The pharmaceutical giant reported earnings of US$1.06 per share on revenue of US$10.5bn. It handily beat consensus earnings estimates of US$1.03 per share on revenue of US$10.4bn. Revenue grew 5.4% on a year-over-year basis.
All eyes were on sales of Merck’s cancer drug Keytruda which increased 89% to $1.67bn during the quarter compared with US$881mln a year ago.
READ: Bristol-Myers Squibb's 2Q earnings beat Street on healthy sales of its blockbuster cancer drug Opdivo
Shares in Merck traded flat, slightly down to US$63.84 in premarket trade.

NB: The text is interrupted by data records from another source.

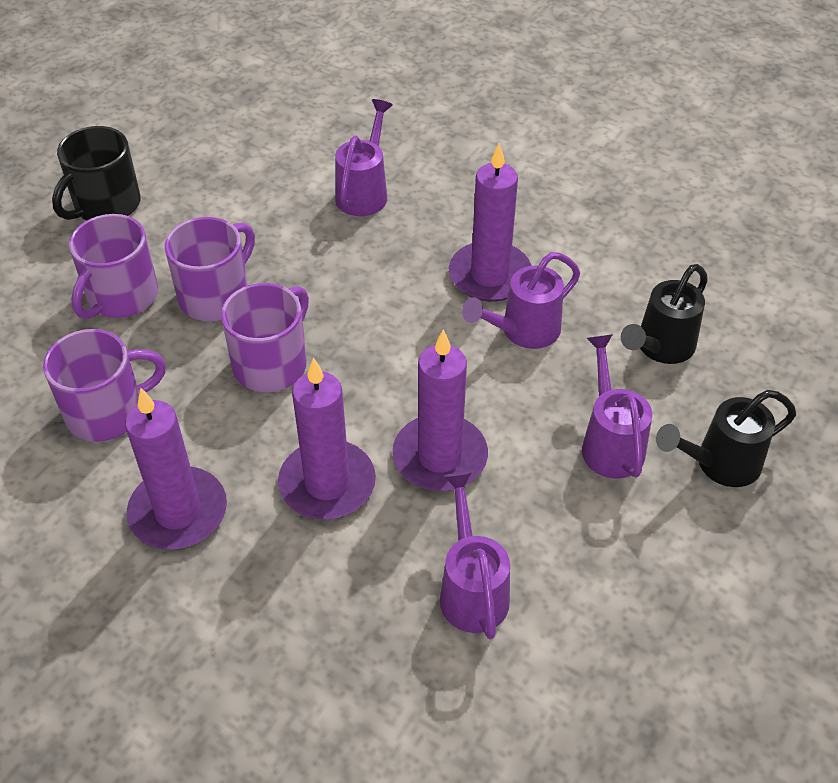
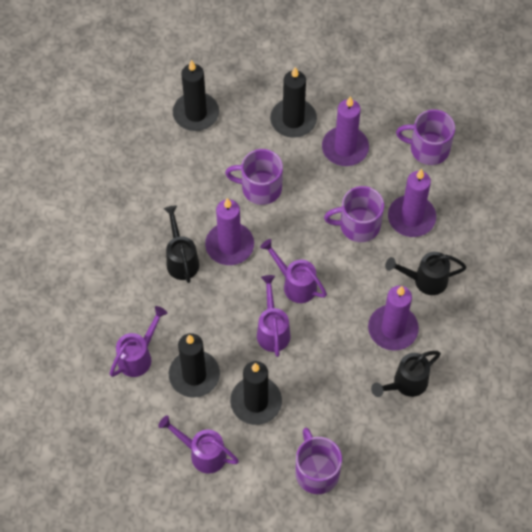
black candle: 0 -> 4
black mug: 1 -> 0
black watering can: 2 -> 3

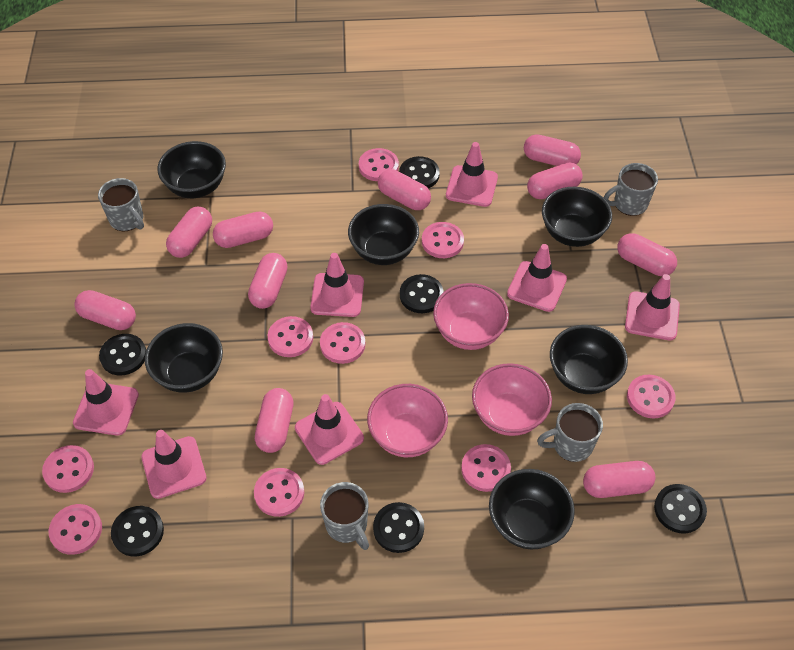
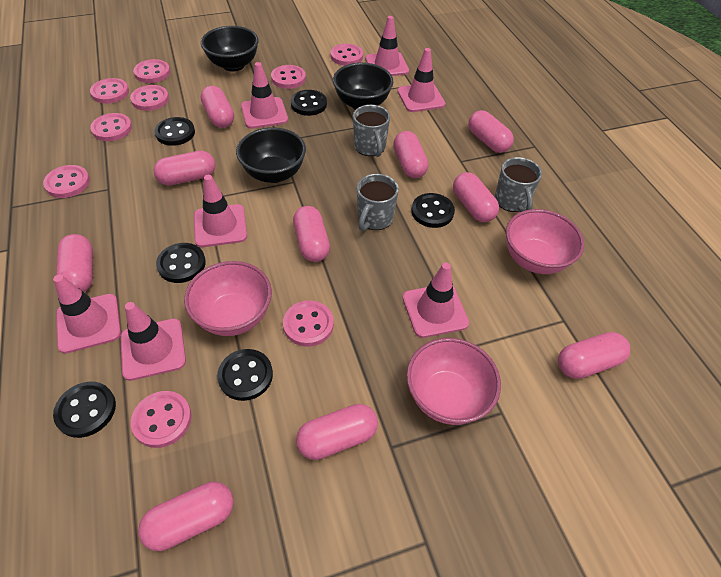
black bowl: 6 -> 3
grey mug: 4 -> 3

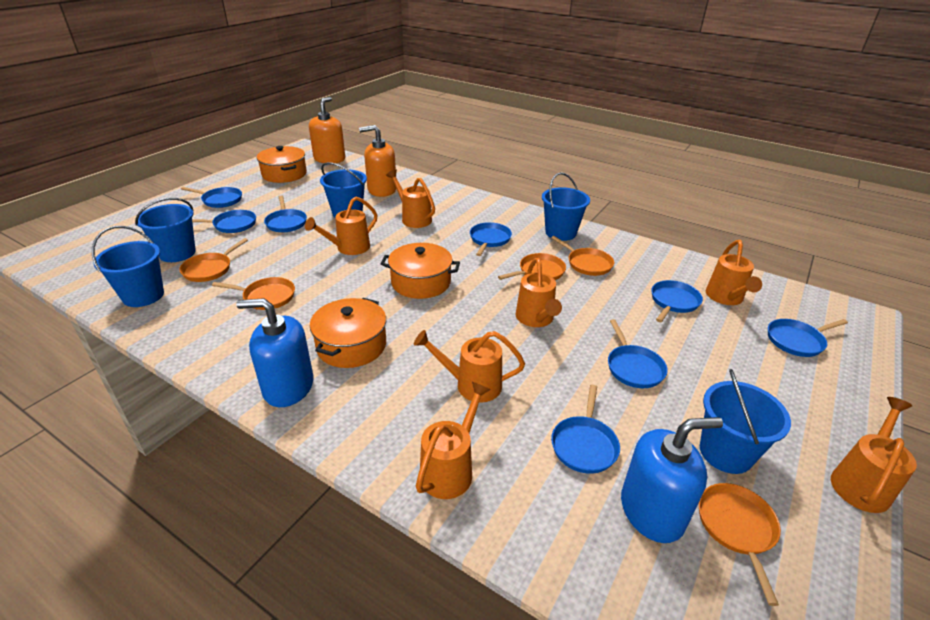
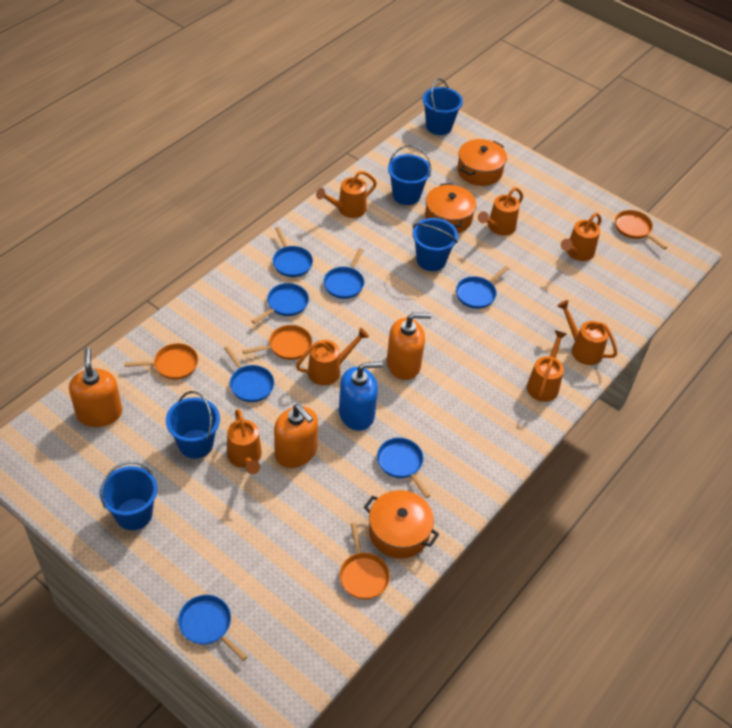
blue pan: 8 -> 7
blue soap dispenser: 2 -> 1
orange pan: 5 -> 4
orange soap dispenser: 2 -> 3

“Strong commercial execution globally for Keytruda, Gardasil, Bridion and other products led the company to deliver growth in the second quarter,” said Merck CEO Kenneth C. Frazier. “We continue to solidify our leadership in immuno-oncology and, along with our other key pillars of growth including Animal Health, we are confident in the strength of our business.”
The company said its research and development expenses increased 28% to US$2.3bn. Most of the increases came from a charge of US$344mln related to the acquisition of Australian biotechnology company Viralytics Ltd.
The company said it expects 2018 earnings of US$4.22 to US$4.30 per share on revenue of US$42bn to US$42.8bn. The company's previous guidance was earnings of US$4.16 to US$4.28 per share on revenue of US$41.8bn to US$43bn. The current consensus earnings estimate is a more conservative US$4.22 per share on revenue of US$42.17bn for the year ending December 31, 2018.